With the pairs generated we can no look for pairs that multiplied result in a palindrom number. To find all the unique pairs resulting in the smallest palindrome product we will need two variables:

var smallestProduct = int.MaxValue;
var factors = new List<(int, int)>();  

We will then iterate over the factor pairs (a, b) calculating the their product. If the product is a palindrome and it is smaller than the smallestProduct we will say it is the new smallestProduct, and we will remove the factors previously collected. Then, if the product is a palindrome and it is the same as the smallestProduct we will capture the factors. Otherwise, we will move on to examin the next pair.

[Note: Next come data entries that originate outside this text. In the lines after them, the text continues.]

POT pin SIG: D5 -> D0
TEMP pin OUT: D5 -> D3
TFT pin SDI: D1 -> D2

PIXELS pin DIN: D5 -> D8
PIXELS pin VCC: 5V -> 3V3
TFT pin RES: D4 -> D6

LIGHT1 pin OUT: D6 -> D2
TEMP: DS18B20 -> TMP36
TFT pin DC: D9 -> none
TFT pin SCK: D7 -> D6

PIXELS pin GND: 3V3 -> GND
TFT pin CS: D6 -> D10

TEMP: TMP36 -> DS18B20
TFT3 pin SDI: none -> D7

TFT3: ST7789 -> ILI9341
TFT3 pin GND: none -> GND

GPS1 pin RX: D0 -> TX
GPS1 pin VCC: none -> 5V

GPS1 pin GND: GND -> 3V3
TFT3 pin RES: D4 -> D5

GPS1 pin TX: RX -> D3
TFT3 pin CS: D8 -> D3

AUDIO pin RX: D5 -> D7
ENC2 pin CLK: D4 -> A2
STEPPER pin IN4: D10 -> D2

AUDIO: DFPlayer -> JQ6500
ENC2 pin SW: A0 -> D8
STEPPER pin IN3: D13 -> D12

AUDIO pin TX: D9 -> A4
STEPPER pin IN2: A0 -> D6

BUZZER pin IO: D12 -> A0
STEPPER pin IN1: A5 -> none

foreach(var (a, b) in FactorPairsInRange(min, max)) {
    var product = a * b;
    
    if (IsPalindrome(product))
    {
        if (product < smallestProduct)
        {
            smallestProduct = product;
            factors.Clear();
        }
        if (produt == smallestProduct) 
        {
            factors.Add((a, b));
        }
    }
}

If at the end of the loop there are no factors then there are no palindrome numbers with factors in the given range.

if (results.Count == 0)
    throw new ArgumentException("No palindromes in the range");

But if there are such pairs, we can return the smallest palindrome and its factors

return (smallestProduct, factors.ToArray());

Additionally we can stop the loop as soon as we know that the small of the numbers in a given pair is greater than the smallestProduct. This is because even though we look at the factor pairs independently, we know they are ordered by first and then the second and neither of them can be less than 1. If the first value is greater than smallestProduct then the product of the first and second must be greater too. If we put it all together we get:

(int, IEnumerable<(int,int)>) Smallest(int min, int max)
{
    var smallestProduct = int.MaxValue;
    var factors = new List<(int, int)>();

    foreach(var (a, b) in FactorPairsInRange(min, max)) {
        if (a > smallestProduct)
            break;
            
        var product = a * b;
        
        if (IsPalindrome(product))
        {
            if (product < smallestProduct)
            {
                smallestProduct = product;
                factors.Clear();
            }
            if (product == smallestProduct) 
            {
                factors.Add((a, b));
            }
        }
    }

    if (factors.Count == 0)
        throw new ArgumentException("No palindromes in the range");

    return (smallestProduct, factors.ToArray());
}

To get the largest palindrome we can follow a very similar algorithm but returning the pairs of numbers in a descending order.